John le Carre’s: A Most Wanted Man

(New York: Scribner)

John Le Carré has resisted writing about the war on terror, unlike the other mass market thriller novelists, focusing instead on the seldom reported crimes of big business (The Constant Gardener) and intrusive Northern governments (The Mission Song). In A Most Wanted Man he tackles it head on, but from the victim’s perspective with the express objective of exposing the mix of vested interests, nearsightedness and bureaucratic incompetence that go into ‘intelligence’ work, something he knows a thing or two about as a former British spy himself.
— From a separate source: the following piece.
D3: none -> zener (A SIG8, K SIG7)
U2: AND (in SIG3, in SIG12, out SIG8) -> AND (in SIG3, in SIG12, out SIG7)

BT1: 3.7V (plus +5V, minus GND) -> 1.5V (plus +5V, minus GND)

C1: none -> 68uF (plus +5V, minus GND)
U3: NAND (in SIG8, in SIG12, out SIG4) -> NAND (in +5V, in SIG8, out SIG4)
The novel, nominally, is about a manhunt for an illegal Russian Muslim immigrant — Issa Karpov — hiding out in Hamburg. He escaped from political prison in Russia through the gangster contacts of his reprehensible illegitimate father, Grigori Borisovich Karpov, a Colonel in the Red Army no less. Hamburg’s the location of Brue Frères, a Scottish Bank run by a miserable sixty year old named Tommy Brue, where the elder Karpov stashed his ill-gotten post-Soviet gains.
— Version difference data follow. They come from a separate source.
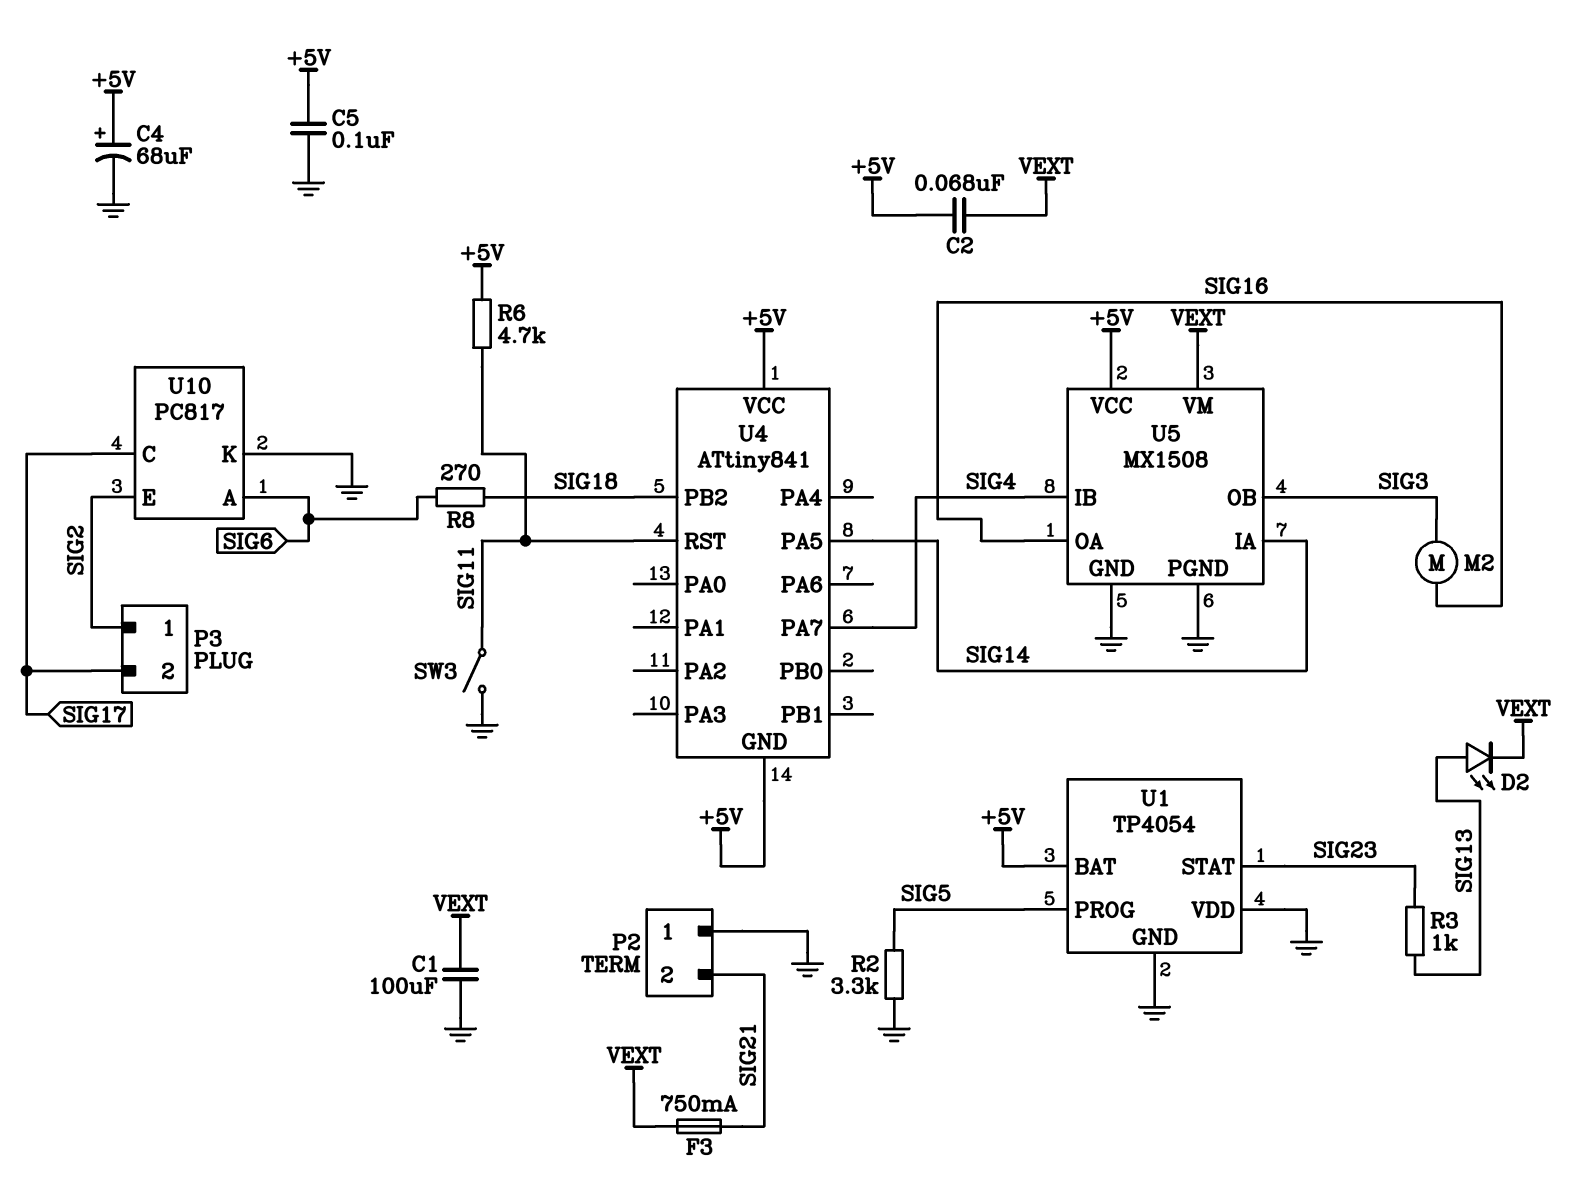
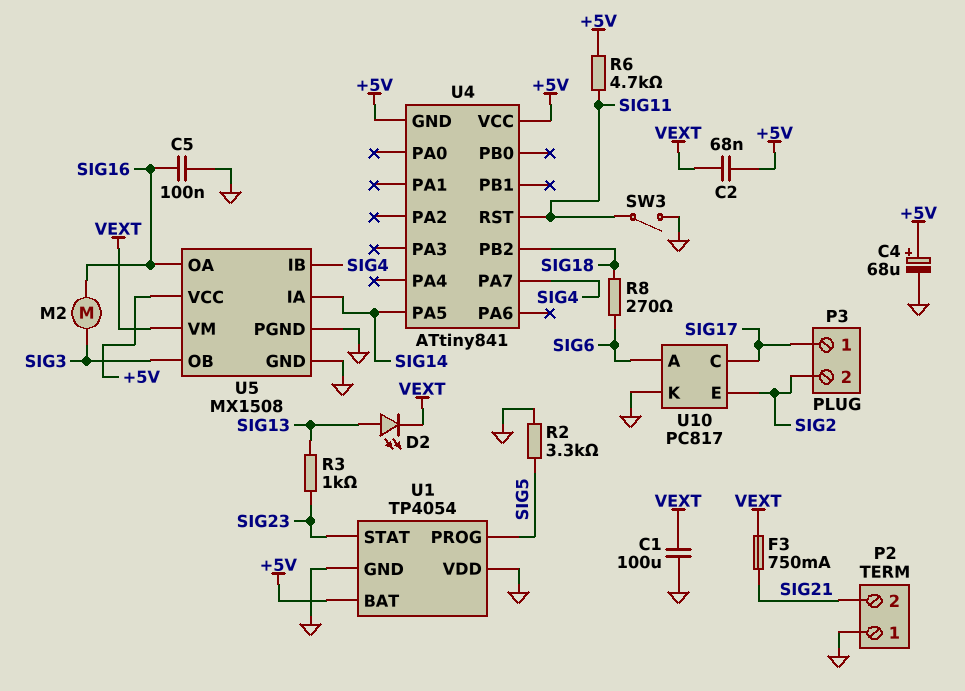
C5: 100nF (+5V, GND) -> 100nF (GND, SIG16)
P3 pin 1: SIG2 -> SIG17
P3 pin 2: SIG17 -> SIG2

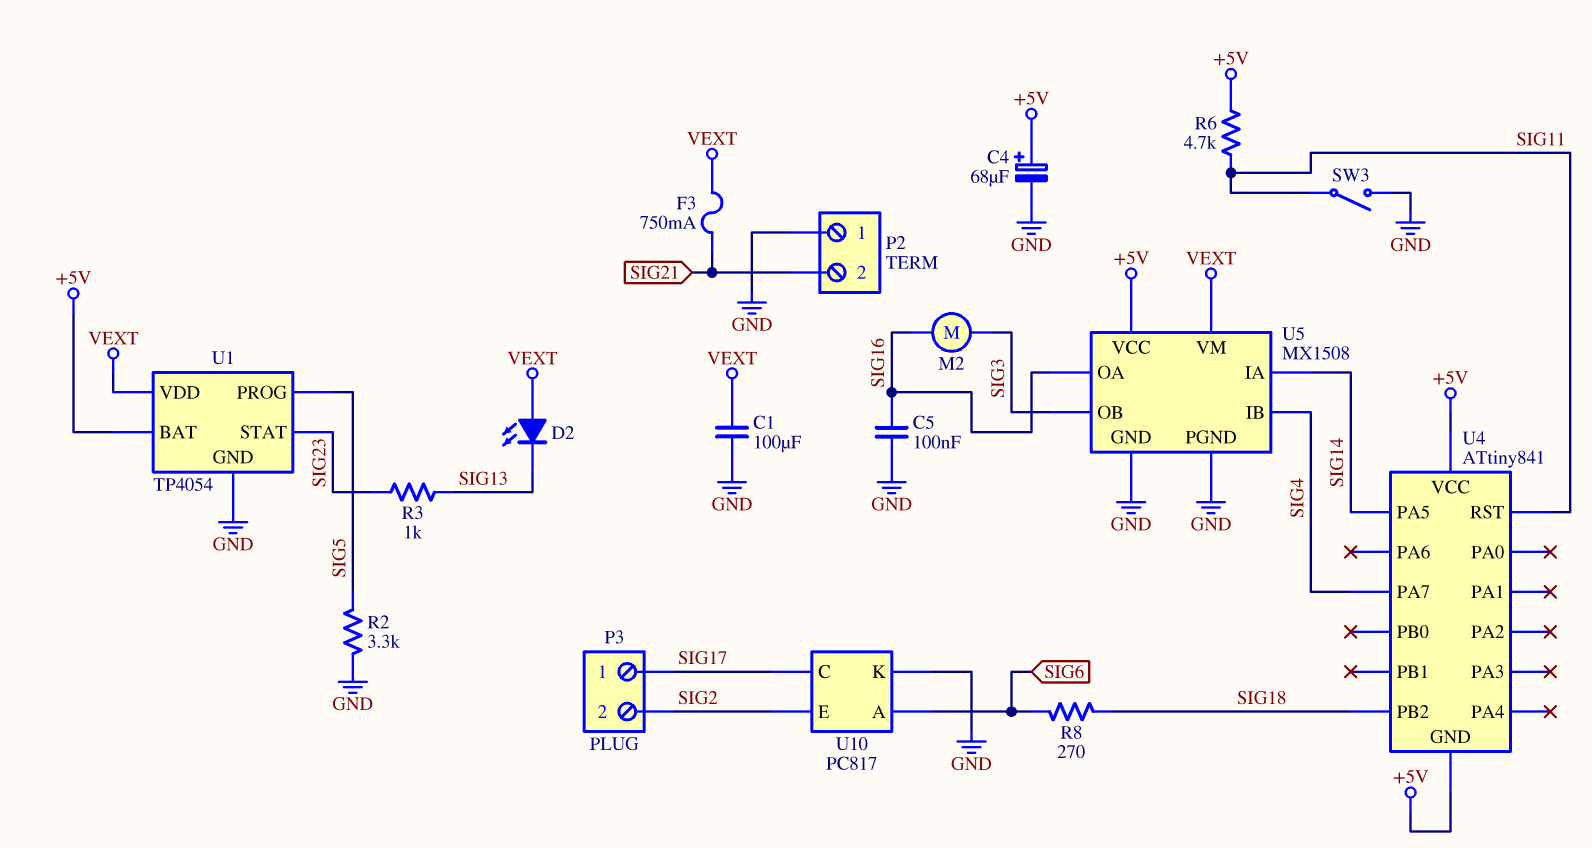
C2: 68nF (+5V, VEXT) -> none
D2: LED (A SIG13, K VEXT) -> LED (A VEXT, K SIG13)
U1 pin VDD: GND -> VEXT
In reality the story’s about how human rights and migrant relations in Europe, in the form of the German theatre, have been turned upside down by the neo-conservative war on terror. The British are quite glad to go along with American designs. The Germans are a bit more reluctant given their constitutional safeguards, circa WWII, and have to be hoodwinked into nabbing Issa for the CIA’s secret prisons. They also have to contend with Annabel Richter, Issa’s lawyer, who works for Sanctuary North, a charity specialising in cases like his.

To be honest the novel isn’t that good. Much like his The Night Manager, very little actually happens and with the story ending rather abruptly once the action starts, after 300 or so pages, and with a depressingly tragic anti-climax. Still, it’s a pleasure to read and highly informative, and more entertaining and textually innovative than The Mission Song. And it turns out than German intelligence is even more bureaucratic and less ‘intelligent’ than the American variety!

Literary leftovers?

What interests me about this latest le Carré novel, actually, isn’t so much the politics as the stylistics, how he’s updating the way he handles worn themes. Scots often pop up in his novels as the cooperative Celts who’ve thrown their lot in with the ‘British’ empire, unlike the Irish; hence Brue, despite his quip about Scots feeling closer to France than England. Obstinant cops pop here as in other le Carré novels and Germany is often the hub of European civilization for him. Don’t ask me why! (He’s Zurich-educated and practically a native speaker of German).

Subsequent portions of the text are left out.